We will also have a list deg that contains the number of unprocessed edges incident on a given node. Initially all the edges are unprocessed, hence this list contains the degrees of the vertices.
So far we have this:
n, m = graph.vcount(), graph.ecount()
cut_values = [None] * m
cut_sizes = [1] * n
deg = graph.degree()
We will always process vertices with exactly one incident unprocessed edge. Initially, we put these in a queue:
from collections import deque
q = deque(v for v, d in enumerate(deg) if d == 1)
Then we process the vertices in the queue one by one as follows, until the queue becomes empty:
First, we remove a vertex v from the queue and find its only incident edge that is unprocessed. Let this edge be denoted by e
The cut_value of e is the weight of e multiplied by min(cut_size[v], n - cut_size[v]).
Let the other endpoint of e be denoted by u. Since e now became processed, the number of unprocessed edges incident on u decreased by one, so we have to decrease deg[u] by 1. If deg[u] became 1, we put u in the queue. We also increase its cut_size by one because v is now part of the part of the graph that will be separated when we later remove the last edge incident on u.
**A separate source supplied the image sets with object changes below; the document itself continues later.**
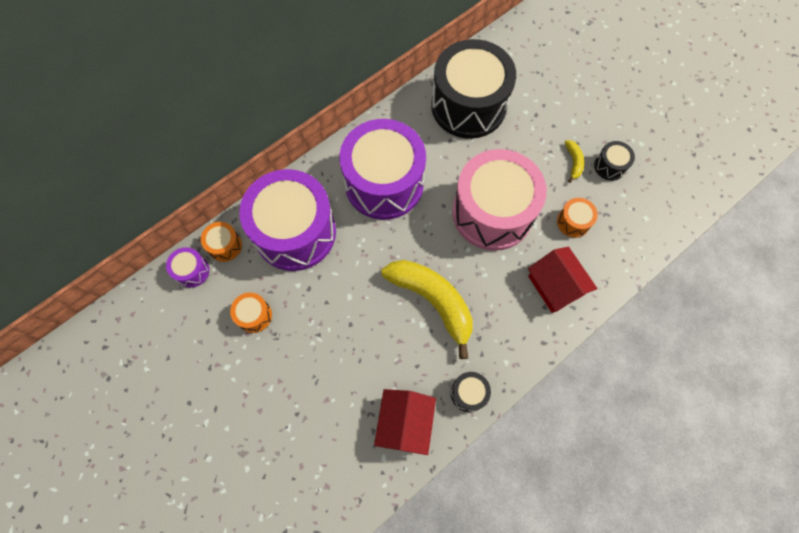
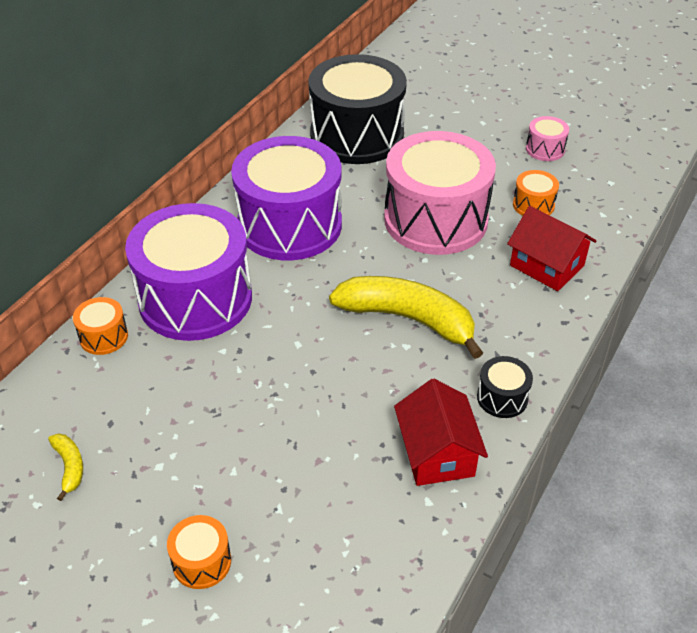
camera: 20 degrees left, 25 degrees down
(192, 271) = (66, 375): purple drum -> none
(254, 315) = (176, 398): orange drum -> orange drum (201, 561)
(573, 162) = (503, 155): yellow banana -> yellow banana (70, 467)
(610, 166) = (545, 149): black drum -> pink drum

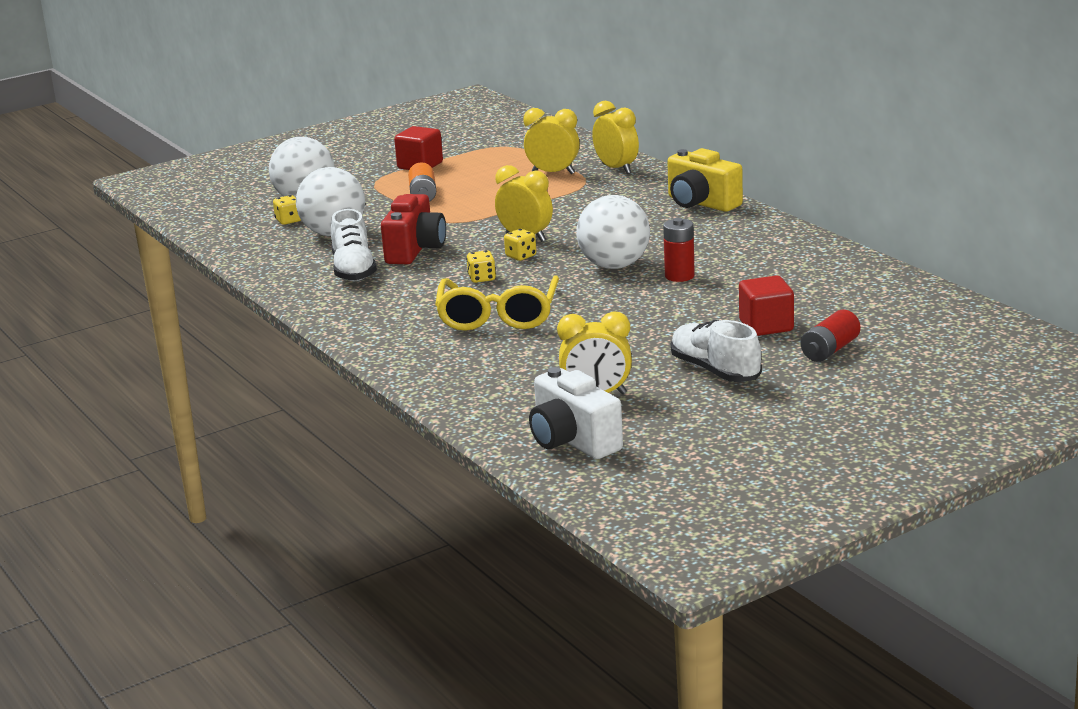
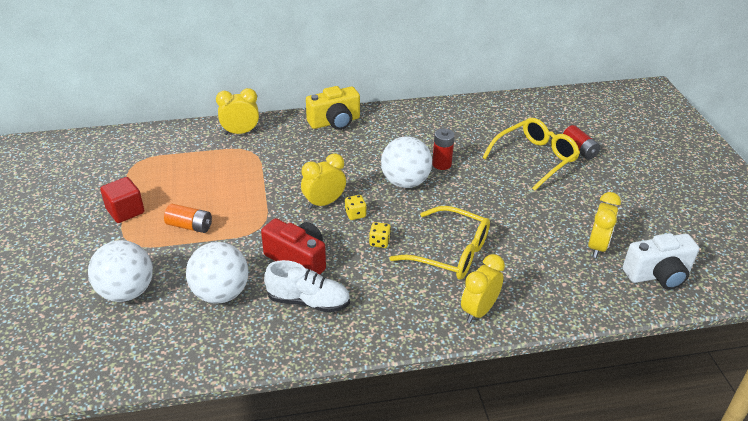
camera: 70 degrees left, 15 degrees up
(288, 221) = (164, 313): yellow dice -> none
(553, 173) = (217, 158): yellow clock -> yellow clock (479, 311)
(715, 371) = (585, 194): white shoe -> none
(766, 326) = (535, 158): red cube -> yellow glasses

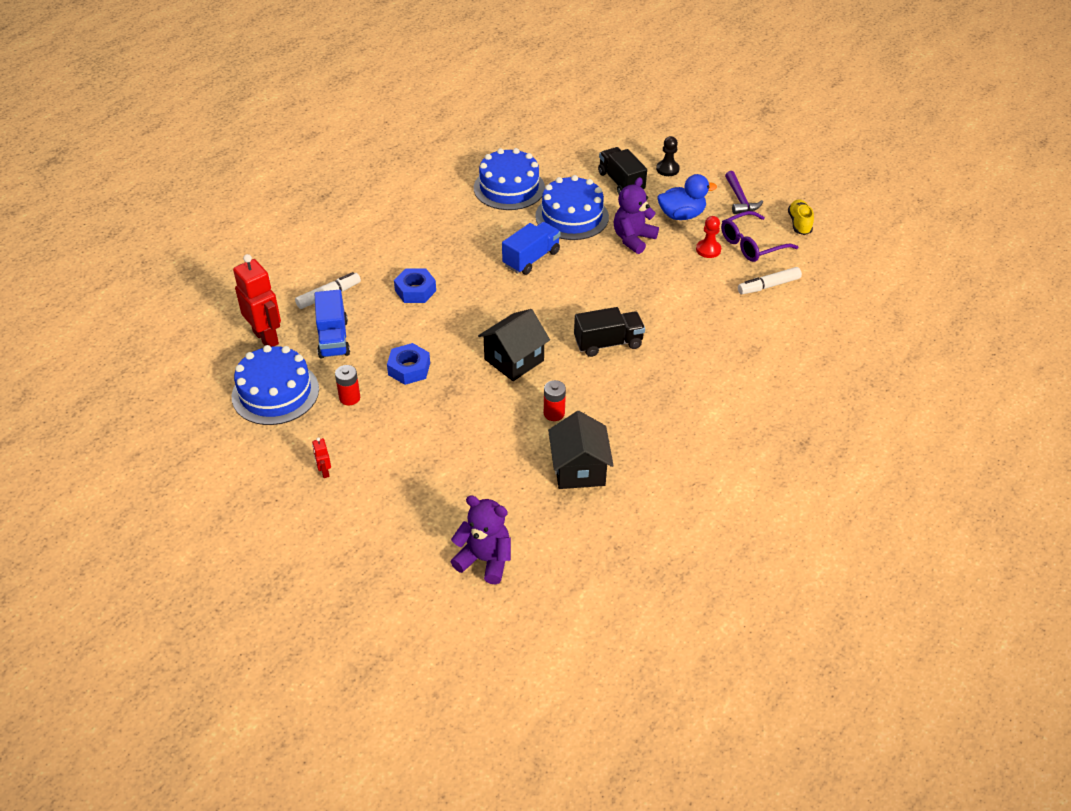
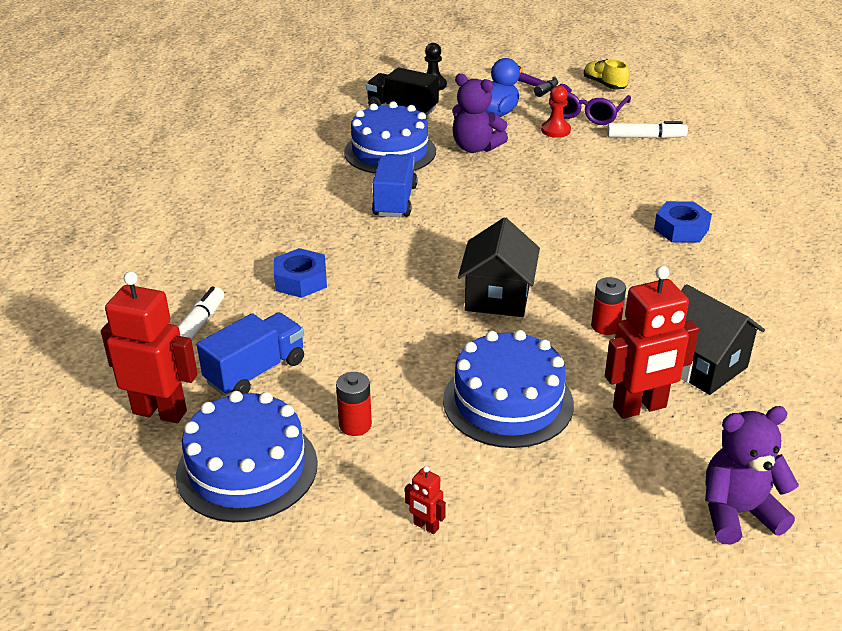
camera: 35 degrees left, 10 degrees down
(333, 338) = (256, 372): blue truck -> blue truck turned 90 degrees counterclockwise
(409, 369) = (391, 359): blue nut -> blue nut (681, 229)
(509, 188) = (291, 151): blue cake -> blue cake (508, 402)
(509, 473) = (640, 408): none -> red robot
(608, 343) = (571, 240): black truck -> none
(633, 239) = (475, 148): purple teddy bear -> purple teddy bear turned 60 degrees counterclockwise
(768, 286) = (645, 137): white marker -> white marker turned 120 degrees counterclockwise

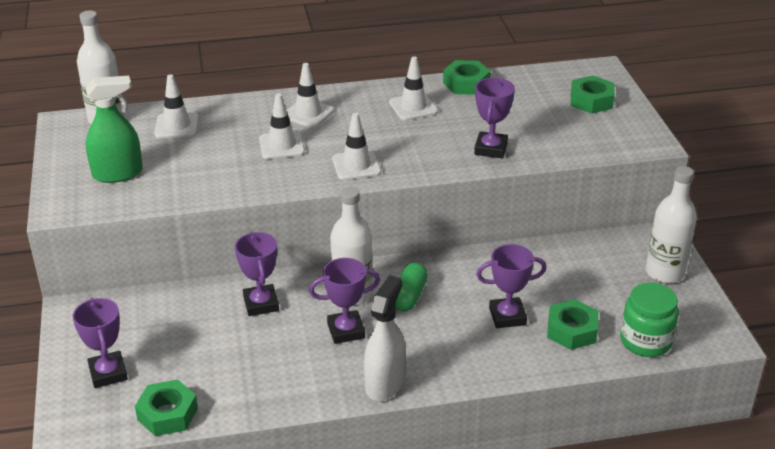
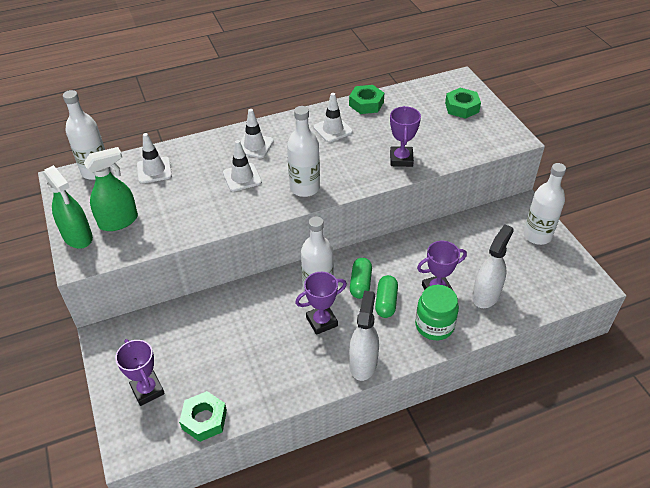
camera: 10 degrees left, 10 degrees up
(65, 184) = (78, 237): none -> green spray bottle
(261, 304) = (251, 308): purple trophy -> none
(356, 165) = (304, 188): white traffic cone -> white bottle
(436, 321) = (386, 302): none -> green capsule
(571, 330) = (486, 295): green nut -> white spray bottle
(645, 341) = (540, 296): green jar -> green jar (434, 325)

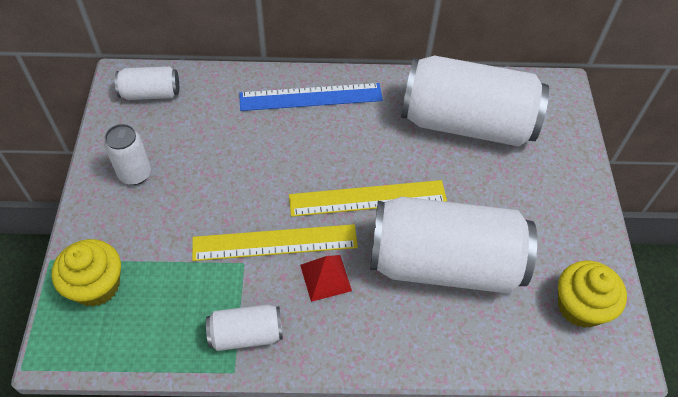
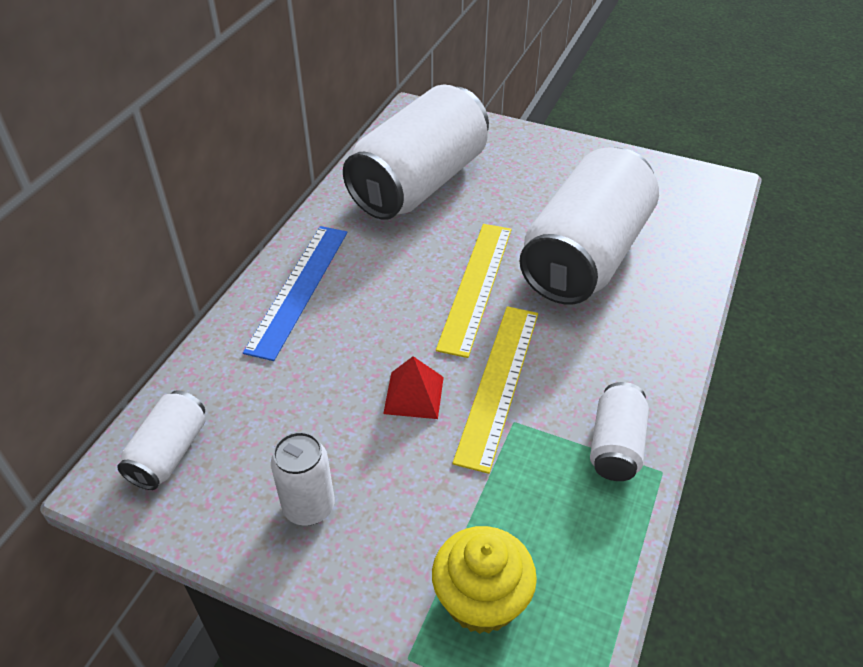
camera: 65 degrees left, 10 degrees down
(325, 277) = (565, 352): red pyramid -> red pyramid (413, 395)
(580, 306) = (665, 188): yellow cupcake -> none

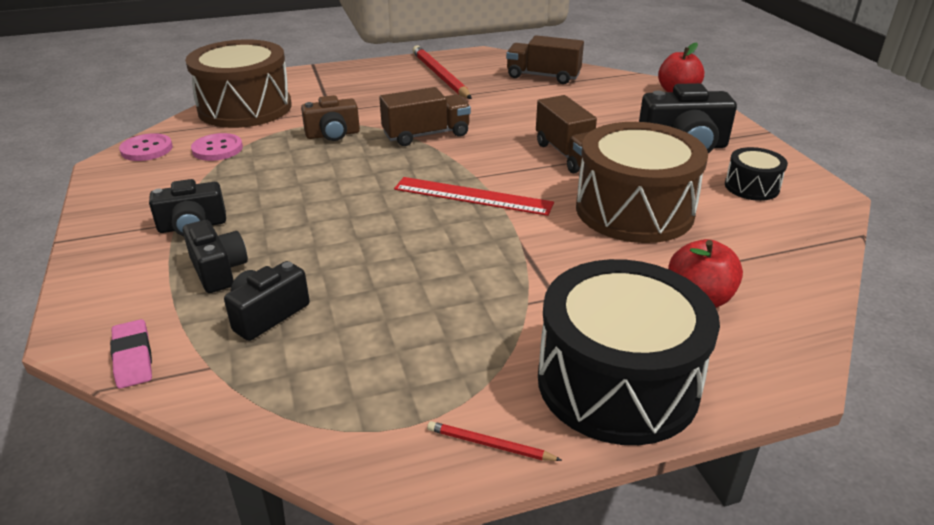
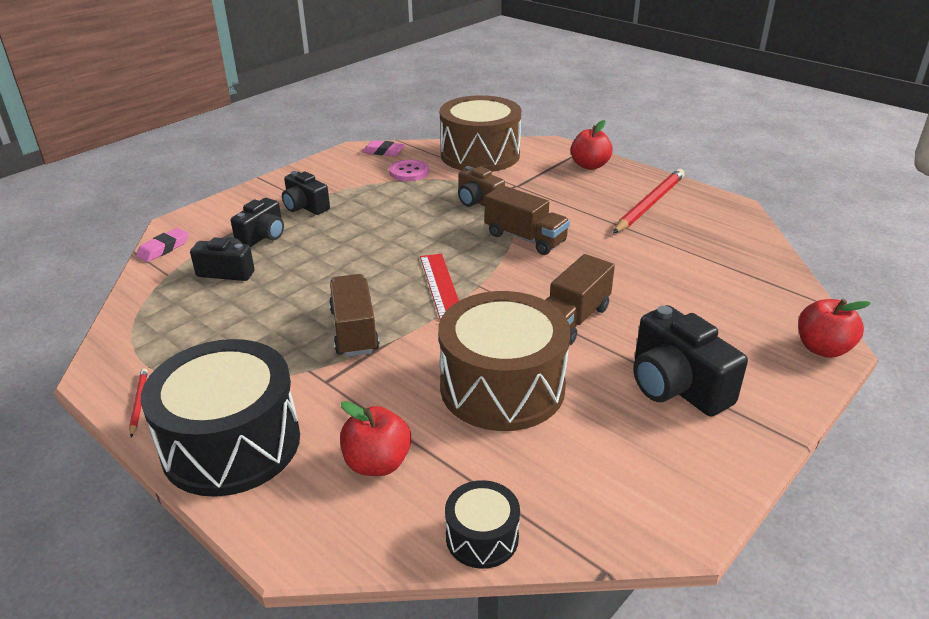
camera: 60 degrees right, 0 degrees up
(147, 149) = (384, 152): pink button -> pink eraser
(345, 74) = (589, 165): none -> red apple
(543, 76) = (731, 254): brown truck -> brown truck (354, 331)
(751, 187) = (634, 457): black drum -> black drum (482, 537)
In Python, this should look like the following code (untested):
weights = graph.es["weight"]
while q:
# Step 1
v = q.popleft()
neis = [e for e in graph.incident(v) if cut_value[e] is None]
if len(neis) != 1:
raise ValueError("this should not have happened")
e = neis[0]
# Step 2
cut_values[e] = weights[e] * min(cut_sizes[v], n - cut_sizes[v])
# Step 3
endpoints = graph.es[e].tuple
u = endpoints[1] if endpoints[0] == v else endpoints[0]
deg[u] -= 1
if deg[u] == 1:
q.append(u)
cut_sizes[u] += 1
I don't know about your 1st question but i might have an idea about the 2nd.
Since we're dealing with a minimal spanning tree, you can use the information you get about one edge to calculate the required property for for the edges adjacent to it (from now on i'll refer to this property as f(e) for an edge e).
Lets look at the the edges (A,B) and (B,C). When you calculate f(A,B), lets assume that after removing the edge from the graph you find out that the smaller component is the one on the A side, you know that:
f(B,C) = (f(A,B) / weight(A,B) + 1) * weight(B,C)
This is true because (B,C) is adjacent to (A,B) and after removing it you will get the "almost" same two components, the only difference is that B moved from the larger component to the smaller one.
This way, you can do the full calculation (including removal of the dge and discovery of components and their size) for one edge and then only a short calculation for every other edge connected to it.
You will need to take special notice of the case where the smaller component (which grows as we go along the chain of edges) becomes the larger.
Update:
After some more thought i realized that if you can find a leaf node in the tree, then you don't need to search for components and their size at all. You start by calculating f(e) for the edge attached to this node. Since its a leaf:
f(e) = weight(e) * 1 (1 because it's a leaf node and after removing the edge you get a component with only the leaf and a component which is the rest of the graph.)
From here you continue as discussed previously...
Excluding the resources and time needed to find a leaf node, the rest of the computations will be done in O(m) (m being the number of edges) and using constant memory.